Analisi, approfondimenti, reportage, inchieste esclusive. Tutti gli editori chiamati al eG8 dicono che il “core business” è nell’informazione di qualità. Internet a pagamento è quasi un controsenso, ha sottolineato il presidente del Gruppo L’Espresso, aggiungendo poi che nell’approccio alla Rete, non può esistere una singola risposta. “Per esempio nel mio gruppo abbiamo un quotidiano nazionale più le edizioni locali. Ogni situazione è diversa, dobbiamo differenziare la nostra offerta a seconda dei lettori a cui ci rivolgiamo”. De Benedetti ha sottolinato che le “local news”, le notizie locali, hanno anche il “privilegio di non essere ancora una commodity”.

La sfida è attrarre nuovi lettori. “Stiamo affrontando una delle più grandi migrazioni di lettori nell’epoca dei mass media” ha riconosciuto Robert Thomson, dirigente del gruppo Dow Jones che pubblica il Wall Street Journal. Stesso commento dal “rivale” Sulzberger: “Il nostro modello economico è stato stabile per decenni.
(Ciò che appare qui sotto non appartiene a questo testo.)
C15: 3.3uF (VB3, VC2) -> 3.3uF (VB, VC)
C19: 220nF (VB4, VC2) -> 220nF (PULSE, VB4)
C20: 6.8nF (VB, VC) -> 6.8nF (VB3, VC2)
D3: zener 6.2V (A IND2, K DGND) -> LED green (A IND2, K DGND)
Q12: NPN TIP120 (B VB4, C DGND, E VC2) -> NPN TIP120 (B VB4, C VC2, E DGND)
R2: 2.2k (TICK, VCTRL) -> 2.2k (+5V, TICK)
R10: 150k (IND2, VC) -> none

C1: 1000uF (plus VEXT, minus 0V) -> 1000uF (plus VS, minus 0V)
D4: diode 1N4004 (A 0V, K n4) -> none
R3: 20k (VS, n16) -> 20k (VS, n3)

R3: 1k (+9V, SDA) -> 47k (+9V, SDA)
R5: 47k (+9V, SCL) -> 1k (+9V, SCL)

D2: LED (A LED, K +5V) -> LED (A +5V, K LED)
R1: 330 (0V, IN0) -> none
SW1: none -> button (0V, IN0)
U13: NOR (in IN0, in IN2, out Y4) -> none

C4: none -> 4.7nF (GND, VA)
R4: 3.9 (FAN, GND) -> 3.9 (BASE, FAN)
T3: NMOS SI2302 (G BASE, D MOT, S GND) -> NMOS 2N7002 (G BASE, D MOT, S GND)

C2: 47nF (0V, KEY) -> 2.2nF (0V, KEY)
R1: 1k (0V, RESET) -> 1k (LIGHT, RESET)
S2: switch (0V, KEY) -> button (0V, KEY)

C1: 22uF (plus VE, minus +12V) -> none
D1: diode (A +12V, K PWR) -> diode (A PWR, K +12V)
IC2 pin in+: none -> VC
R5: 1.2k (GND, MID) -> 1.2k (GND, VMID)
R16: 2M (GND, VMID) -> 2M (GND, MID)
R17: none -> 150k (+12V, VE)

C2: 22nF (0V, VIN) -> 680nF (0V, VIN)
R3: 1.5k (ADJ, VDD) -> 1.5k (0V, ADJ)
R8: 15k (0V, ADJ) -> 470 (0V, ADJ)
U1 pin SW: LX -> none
Ora non esiste più alcune leadership consolidata, al riparo dai rischi”. L’editore del New York Times ha ricordato il motto “test-learn-adapt”, sperimenta-imparata-adatta. Oltre alla capacità di innovazione, ha detto, serve un nuovo approccio interattivo delle redazioni con i social network. “Finora i giornalisti erano abituati a trasmettere, ora devono imparare a ricevere” ha ribadito anche il responsabile del gruppo Dow Jones.

“Non siamo noi a poter dire se si continueranno o meno a stampare i giornali: saranno i lettori a decidere come preferiscono leggere i nostri articoli” ha chiosato Robert Shrimsley, dirigente del Financial Times, giornale che ha già metà dei suoi abbonati alla sua formula online a pagamento. Rimane un problema di protezione dei contenuti originali. De Benedetti ha ricordato il ricorso all’Antitrust italiana del Gruppo L’Espresso contro Google. “Pensiamo che sia ingiusto che Google o altri prendano i nostri contenuti senza pagare”. Una posizione simile è ora seguita dall’associazione europea degli editori con un ricorso a Bruxelles. “Ma ora Google sta incominciando a capire che deve cambiare” ha concluso l’Ingegnere. (www.repubblica.it)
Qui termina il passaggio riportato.